Although still just 22 years old, Dončić has catapulted the Mavericks back into title contention with his elite level play.
Following a first-year campaign that saw him win the NBA’s Rookie of the Year award, Dončić has earned two consecutive All-Star berths and All-NBA First Team selections.
As a result, the Mavericks inked Dončić to the largest guaranteed rookie extension in NBA history.
The Dallas Mavericks have extended the contract of two-time All-NBA First Team guard Luka Dončić.
— Mavs PR (@MavsPR) August 10, 2021
Dončić Earned Every Bit Of That Extension
In the wake of their 2011 NBA championship, the Mavericks franchise largely floundered around Dirk Nowitzki.
The Mavs remained playoff hopefuls and title contenders for a time, but failed to live up to those lofty expectations.
The team was swept out of the first round as defending champs, and spent most of the intervening years middling.
Then Dončić arrived.
As a rookie, Dončić averaged 21.1 points, 7.8 rebounds, 6.0 assists per game en route to Rookie of the Year honors.
In his sophomore season, Dončić continued his dominance, leading Dallas back to the playoffs.
That season, his averages jumped to 28.8 points, 9.4 rebounds, and 8.8 assists per game.
He earned his first All-Star berth and first spot on the All-NBA First Team.
In his third season, Dončić maintained his great play, leading the Mavericks to the playoffs once again.
During his first three seasons, Dončić became the youngest player to earn multiple All-NBA First Team selections.
He is also one of four players, joining LeBron James, Michael Jordan, and Oscar Robertson, to average more that 25 points, five rebounds, and five assists per game through their first three NBA seasons.
Dončić currently holds the record for most playoff games played with 40-plus points before turning 23 years old.
He’s also the youngest player in league history to average at least 35 points per game in a single postseason.
Luka Doncic is the 1st player in NBA history with 275 points, 75 rebounds, 75 assists through 9 career playoff games pic.twitter.com/UZmalcrytU
— ESPN Stats & Info (@ESPNStatsInfo) May 29, 2021
Dončić Needs More Help In Dallas
But Dončić needs more help in Dallas, and the changes started at the top.

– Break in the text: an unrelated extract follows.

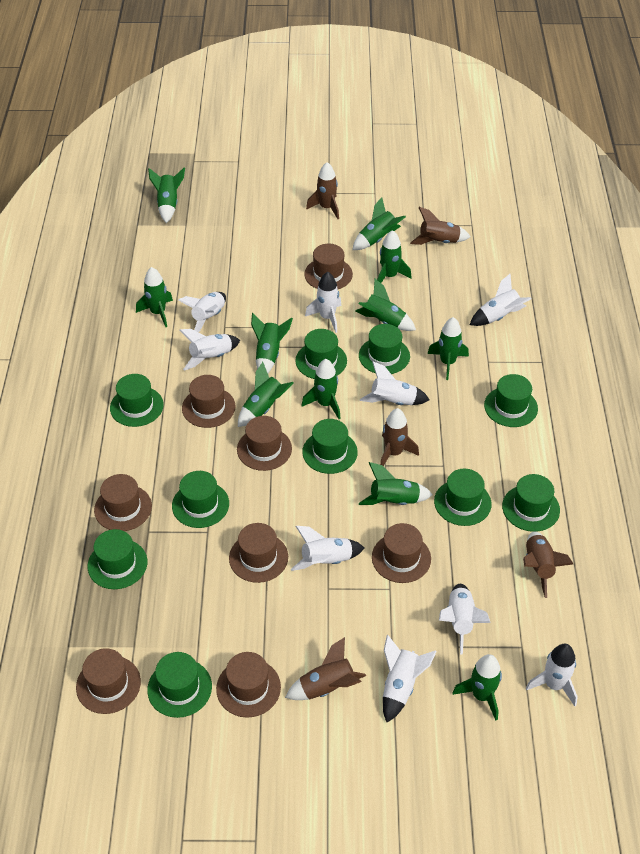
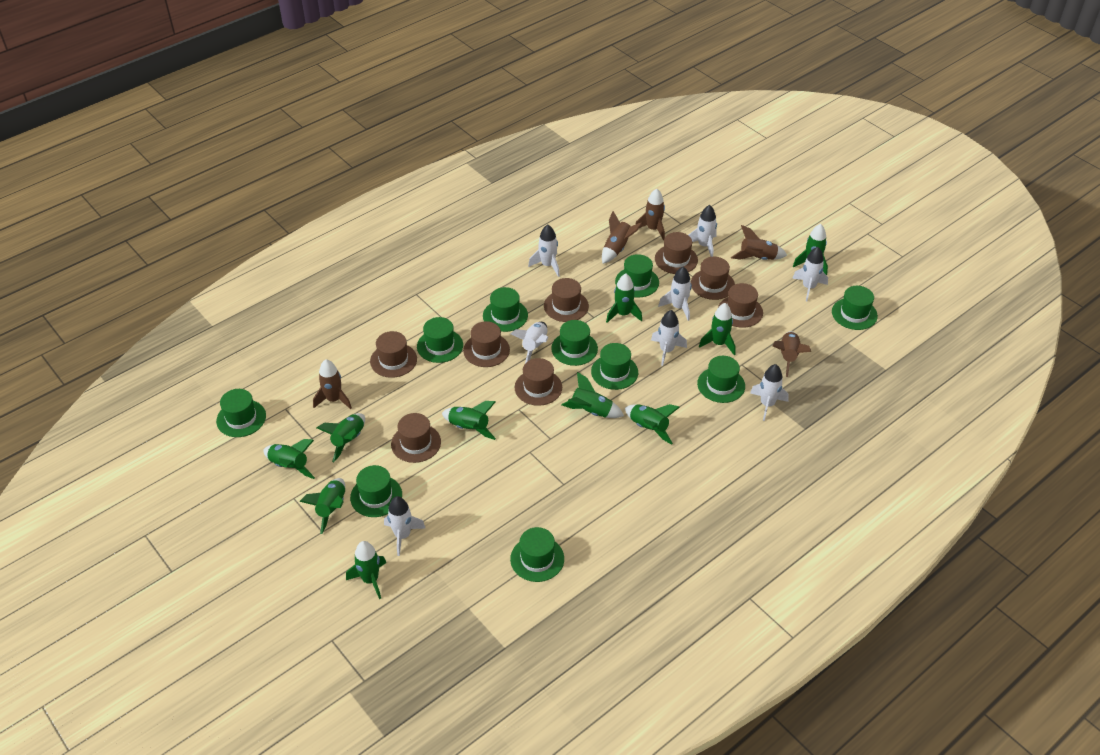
green rocket: 11 -> 10
white rocket: 9 -> 8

General manager Donnie Nelson was let go and head coach Rick Carlisle resigned.
Dallas brought in former Mavericks star Jason Kidd to helm the team.
“Trust me, nobody wants to get Luka (Dončić) help more than I do,” Mavericks owner Mark Cuban said earlier this summer.
Richardson was a useful defensive wing, but Dallas replaced him by adding Reggie Bullock.
Bullock played well for the New York Knicks last season, averaging 10.9 points per game and making 41 percent of his threes.
Hardaway played well beside Dončić over the last two seasons, netting over 39 percent of his three-point attempts.
He provides Dallas with a complementary wing scorer, floor spacer, and passable defender.
The team added Sterling Brown in free agency as well.
The 6-foot-5 wing finally found some success in the NBA last season after getting consistent minutes with the Houston Rockets.
Brown provides backcourt depth in Dallas.
These additions all indicate that the Mavericks want lengthy wing defenders and shooters surrounding Dončić at all times.
The Mavs also re-signed big man Boban Marjanović, another key piece from last year’s rotation.
But more needs to be done.
Dallas should engage the Toronto Raptors in trade talks for Dončić’s Slovenian brethren Goran Dragić, who would provide an immediate scoring lift to their second unit.